Una historia de lealtad extrema y profundo amor animal conmovió a pacientes y trabajadores de un hospital en Córdoba. Un perro acompañó a su dueño hasta la guardia del centro de salud, pero tras el fallecimiento del hombre, el animal permaneció allí durante casi un mes, esperando su regreso.
Según relataron testigos, el can llegó junto a su dueño el día en que el hombre fue internado. Desde entonces, nunca se alejó de la entrada del hospital. A pesar del paso de los días, continuó apostado en el mismo lugar, como si aguardara volver a verlo salir por esa puerta.

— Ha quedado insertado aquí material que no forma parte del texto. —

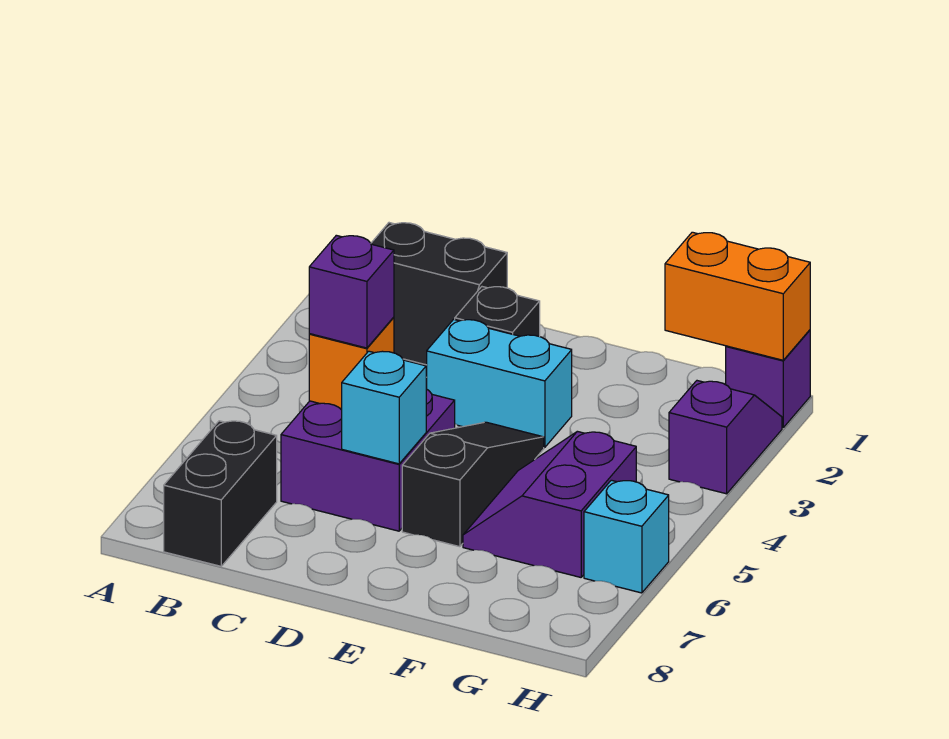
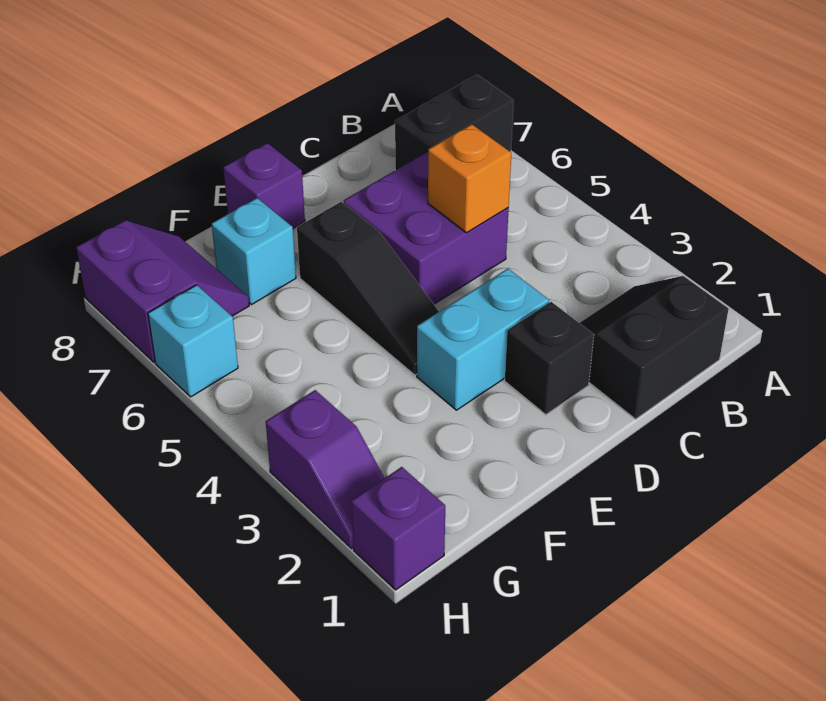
black brick B7:B8 level 1 -> black brick A7:B7 level 1
purple brick C5 level 3 -> purple brick E8 level 1
cyan brick D6 level 2 -> cyan brick F7 level 1
purple slope F5:G6 level 1 top G -> purple slope G7:H8 level 1 top H
orange brick G1:H1 level 2 -> none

El perro, que no tenía nombre conocido, fue bautizado como “Arturo” por el personal y las personas que comenzaron a acercarse para asistirlo. Durante su estadía, recibió alimento, agua y cariño de quienes se conmovieron con su historia.
Sin embargo, con el correr de las semanas, quedó en evidencia que su dueño no regresaría. Fue entonces cuando comenzó una campaña solidaria para encontrarle una nueva familia que pueda brindarle el cuidado y el afecto que necesita.
La historia de Arturo se viralizó rápidamente en redes sociales, donde miles de usuarios destacaron su fidelidad y pidieron por su adopción. Una vez más, el viejo refrán parece cobrar sentido: el perro, sin dudas, sigue siendo el mejor amigo del hombre.